Case remains open but cash reward relating to Kitimat’s 1997 triple murder to be retired

The reward for information leading to the capture of fugitive Kevin Vermette will be retired at the end of the year.

An RCMP file photo of Kevin Vermette.

The police search for Kitimat murder suspect Kevin Vermette continues, but the reward money for his capture is being retired at the end of the month.

That means if anyone has information that can lead authorities to Vermette’s whereabouts they only have about four weeks to collect the pot which is currently approximately $25,000.

Kevin Vermette was and remains the sole suspect in the grizzly triple murder which shook the community of Kitimat in July 1997.

Michael Mauro, David Nunes, and Mark Teves were killed and a fourth, Donny Oliveira, was seriously wounded in the confrontation in Hirsch Creek Park.

Hundreds of tips to police poured in after the incident however none led to the discovery of Vermette’s whereabouts. Vermette, at that time, was considered Canada’s most wanted criminal.

The reward for his capture was offered by a committee, chaired by Richard Wozney.

Wozney said it’s time to put the reward to rest.

“It’s been ongoing for more than 18 years,” he said, adding, “Maybe with this news dangling out there, there may be more tips that come forward.”

The reward closes after December 31 this month.

“The reward was a good idea and still is a good idea but at this point in time it hasn’t produced any results.

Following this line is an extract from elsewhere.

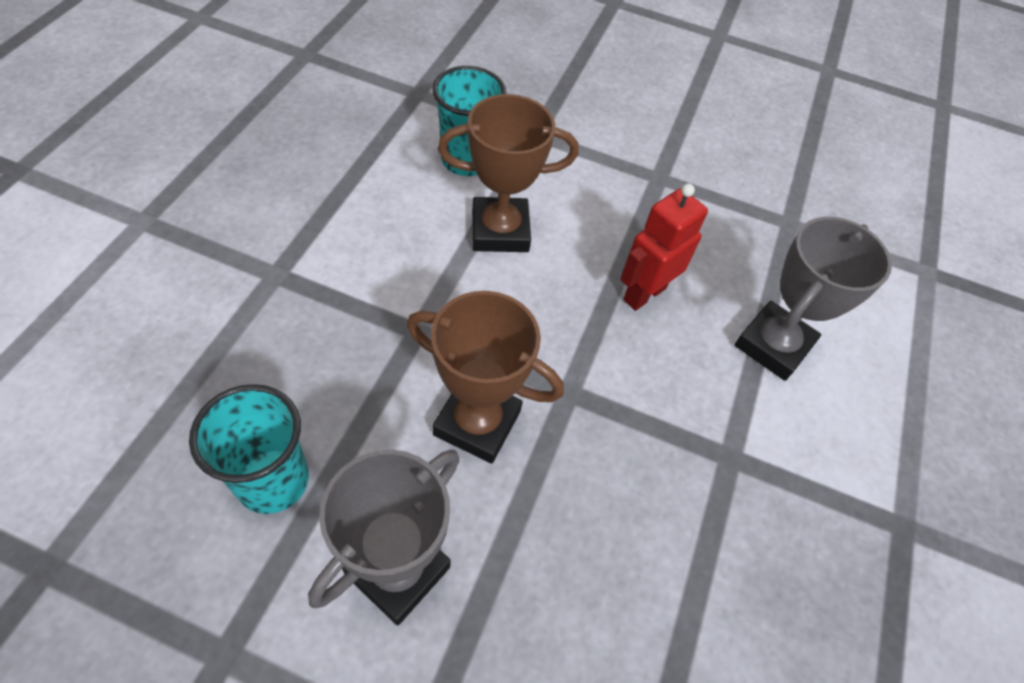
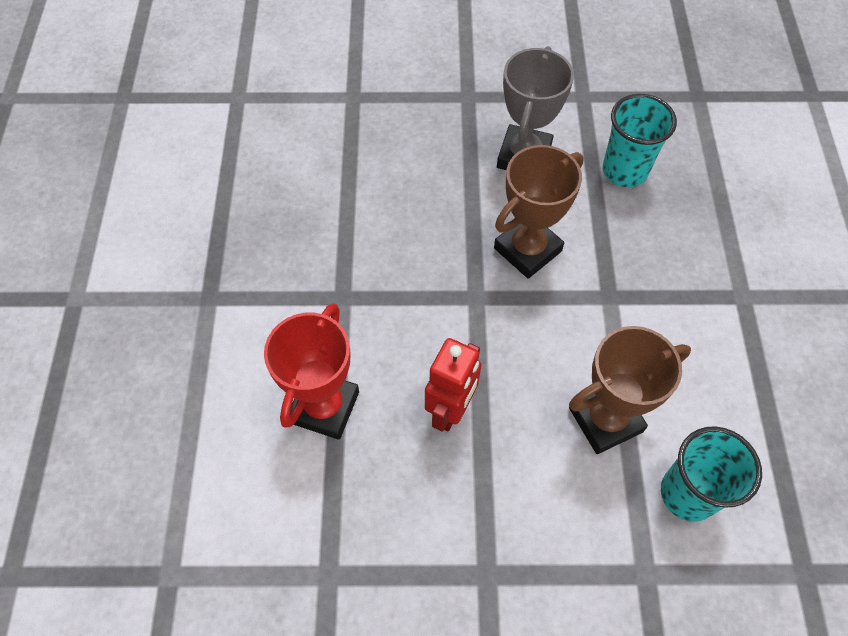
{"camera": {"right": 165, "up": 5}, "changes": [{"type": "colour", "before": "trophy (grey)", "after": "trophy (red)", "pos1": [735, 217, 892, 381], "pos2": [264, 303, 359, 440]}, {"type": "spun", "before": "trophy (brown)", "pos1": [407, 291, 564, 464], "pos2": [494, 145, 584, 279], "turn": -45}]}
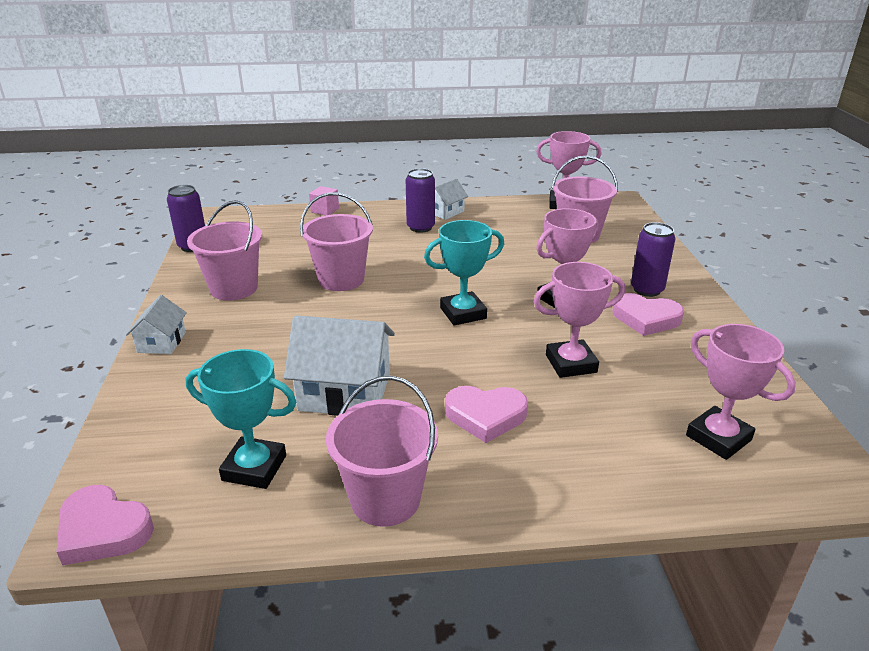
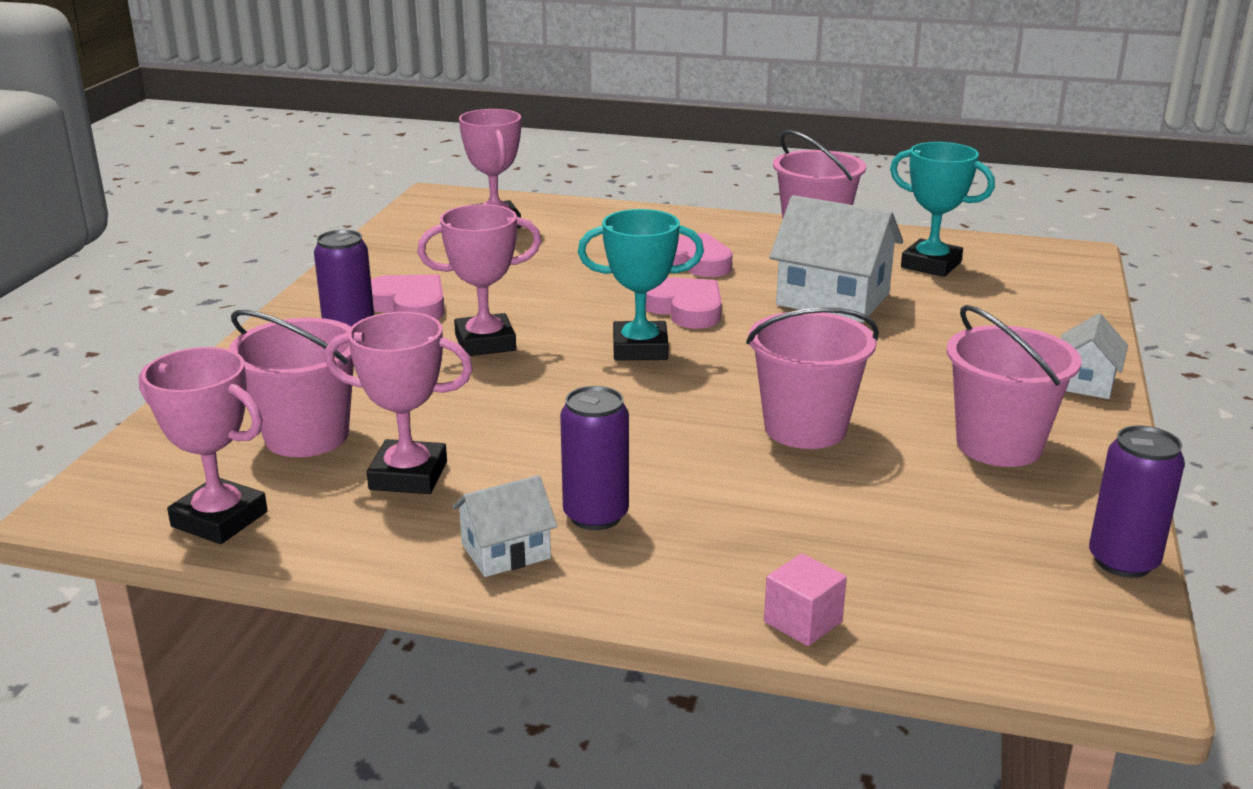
{"camera": {"right": -160, "up": -5}, "changes": [{"type": "relocated", "before": "heart (pink)", "pos1": [57, 485, 154, 565], "pos2": [646, 277, 722, 329]}, {"type": "relocated", "before": "trophy (pink)", "pos1": [533, 262, 625, 378], "pos2": [325, 312, 473, 494]}]}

At some point in time we have to bring it to an end.”

The reward was initially offered in early 1998 after the committee received donations from businesses and private individuals. It was initially $17,500 and rose with interest.

Wozney said some persons had requested unused reward money be returned while others said it should go to a local charitable group. The committee will seek to either return the money or donate the remainder to a local group.

Wozney said it is unfortunate that no arrest has been made so far on the file.

“It has to be upsetting to the family members. Every July 12 they must think about what happened on that day in 1997. It can’t be a happy day.”

Cpl. Chris Manseau of the Kitimat RCMP detachment says the file on that murder and the search for Vermette remains active and he said upwards of a dozen tips a year are still called in and all are followed up on. He said even re-runs of America’s Most Wanted, which once featured this case, still results in tips.

Yet for every tip so far it doesn’t appear to lead them any closer to his capture.

Anyone who has information that may possibly lead to finding Vermette is asked to call the Crime Stoppers tip line at 1-800-222-8477. You can also call the Kitimat RCMP detachment at 250-632-7111.

One of Vermette’s identifying marks at the time of his disappearance was a tattoo on his upper right arm of a cat with the word “LUCKY” below. On his left arm he also had a coyote and a moon and a dagger through a rose.

He was 42 when he disappeared putting his age today at 60. He was described as a loner and an experienced outdoorsman.